La actividad musical no da tregua en Barcelona y se podría discutir si este overbooking puede ser asumido por los bolsillos y la agenda de los melómanos de la Ciudad Condal, aunque no corresponde hacerlo en este espacio. Si el Primavera Sound acapara el foco desde el pasado miércoles –su inicio coincidió con el paso de la gira de Dua Lipa por el Palau Sant Jordi–, ayer se certificó la plena normalidad pospandémica bajo el pebetero con más memorabilia rock de la urbe catalana. Lleno casi completo en un Estadi Olímpic –49.000 almas sobre un aforo total de 50.000– preparado para las grandes galas. No era para menos. El cuarteto angelino regresaba después de casi tres años de parón vírico en la reanudación de la gira mundial “Global Stadium Tour”, que había arrancado tres días antes en el estadio sevillano de La Cartuja. Y además lo hacía rodeado por un breve plantel de invitados que ya quisieran muchos festivales musicales de entidad.
El primero en entrar en escena fue Thundercat, con esos prodigiosos dedos deslizándose arriba y abajo de su intimidante bajo. Funk futurista y acid jazz a colocar debajo de George Clinton y Prince en el árbol genealógico. Cantó amor profeso a Louis Cole en “I Love Louis Cole” y se enzarzó en clave progresiva en un tributo eléctrico al desaparecido Chick Corea. Su voz de pitufo contrasta con el espirituoso brebaje sonoro que nos sirve, algo denso para la parroquia convocada, pero verdadera delicatessen con que abrir boca.
Quien no generó reticencia alguna fue Nas, pese a que la mayoría del público no venía convocado por él, aunque alguno había: ¿no resulta arriesgado poner a alguien de su talla para abrir fuego? El rapero neoyorquino se adueñó del foco con su endiablado flow. Con la única compañía de un batería sumando carga punitiva y un DJ soltando deliciosas bases, avasalló con su torrente de classy rap, contundencia vocal y exquisita sampledelia. Cuando cayeron hitos como “The World Is Yours” o “Nas Is Like”, el que esto escribe ya no sabía muy bien quién era el verdadero protagonista de la velada.

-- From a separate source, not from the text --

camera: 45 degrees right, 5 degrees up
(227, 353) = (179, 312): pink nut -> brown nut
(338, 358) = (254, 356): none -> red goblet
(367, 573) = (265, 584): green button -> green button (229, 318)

Aunque el resto sí lo tenía meridianamente claro, y así lo expresó cuando Flea irrumpió dando una voltereta al aire sobre un escenario que incluía tres aparatosas pantallas y un mastodóntico sistema de sonido. Lo acompañaba el guitarrista John Frusciante –de nuevo en las filas de la banda- y el incombustible y velocísimo batería Chad Smith. Empezaron agitando la expectación de los presentes con una breve jam, que desembocó en euforia con la llegada del cantante Anthony Kiedis a escena y el despliegue de “Can’t Stop”. Le siguió “Dani California”, segundo chupito de éxtasis que produjo una lluvia de vasos de plástico volando por el cielo ya ennegrecido de la montaña mágica. Inicio de embriaguez explosiva con estos casi sexagenarios de pectorales tatuados y looks de rockero luciendo palmito por Venice Beach. La pétrea sección instrumental de Red Hot Chili Peppers cerraba filas, pero Kiedis tuvo problemas para acoplarse a su altura, algo descoordinado y distanciado, con su aporte vocal por debajo del nivel de cilindrada con que habían decidido enchufarse al espectáculo sus compañeros de cuadrilátero.

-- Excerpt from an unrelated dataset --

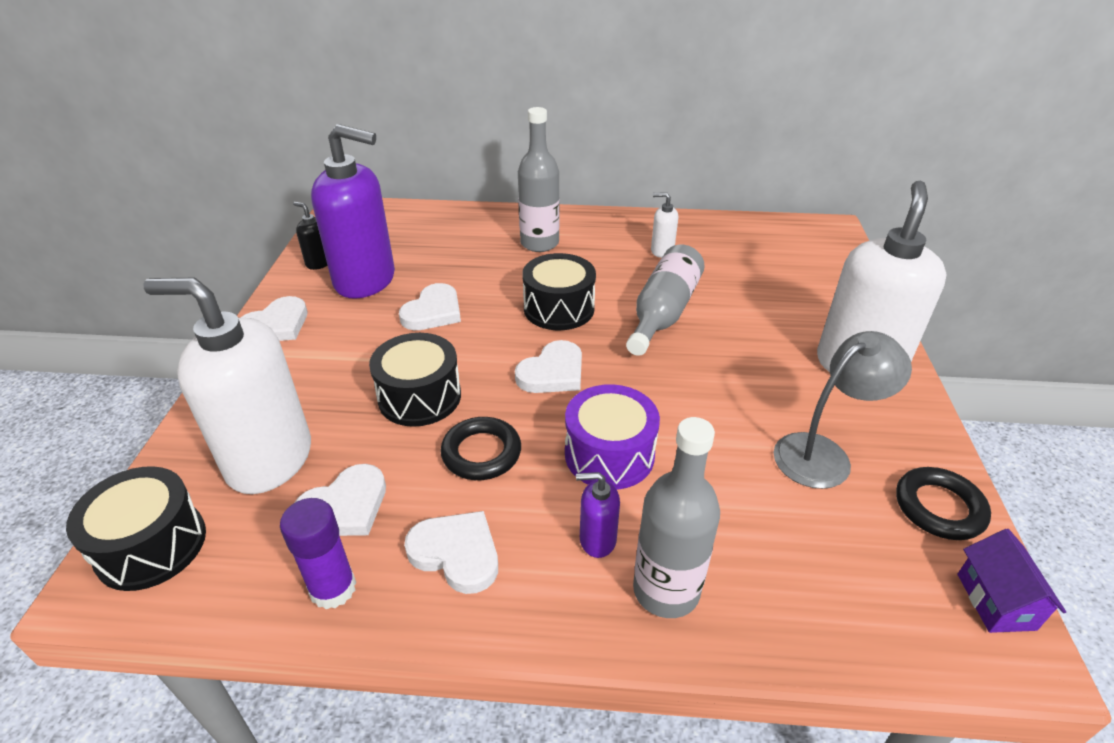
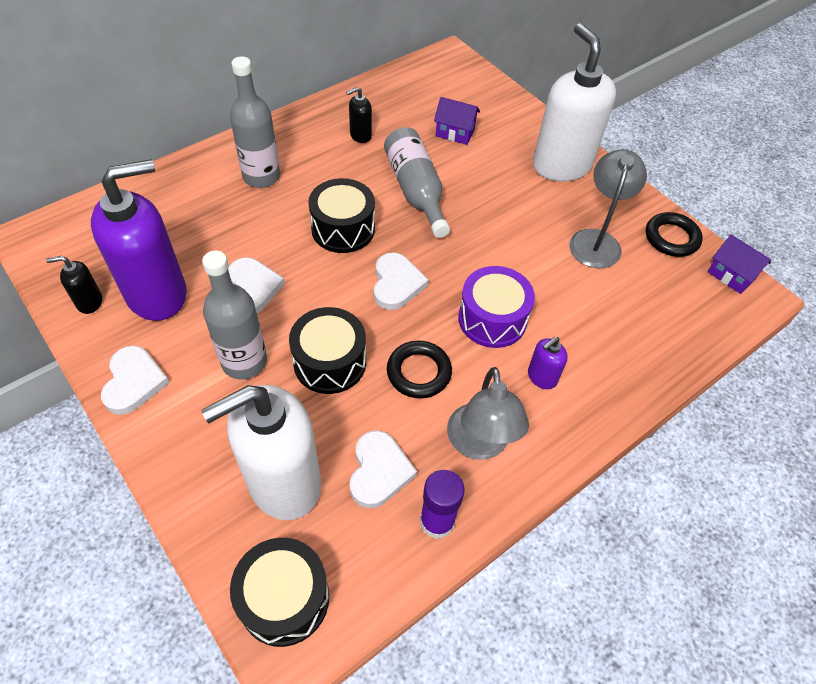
camera: 45 degrees left, 15 degrees up
(456, 553) = (479, 444): white heart -> grey lamp
(662, 251) = (360, 135): white soap dispenser -> black soap dispenser
(666, 590) = (601, 379): grey bottle -> grey bottle (244, 362)
(761, 287) = (455, 133): none -> purple house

Como no podía ser de otra forma, rebajaron la intensidad en las siguientes canciones. Flea seguía a su bola, imprimiendo garra con ese palmeo característico que convierte su bajo en arma atómica. Observar y escuchar su ejecución es un espectáculo único que justifica el desembolso de la noche. Frusciante no se quedaba atrás, con riffs arremolinados de furioso estruendo. Y Smith tampoco desfallecía tras los parches. A los 38 minutos de su puntual arranque, volvieron a apoderarse del público presente –y del diferido en los stories– con “Snow (Hey Ho)”. El bajista de origen australiano, erigido en portavoz de la banda, protagonizó los pocos ceses de carga de artillería pesada balbuceando frases incomprensibles al micro, con ese aspecto de villano pirado de Batman y un esqueleto que, a sus 59 tacos, se articula con pasmosa agilidad.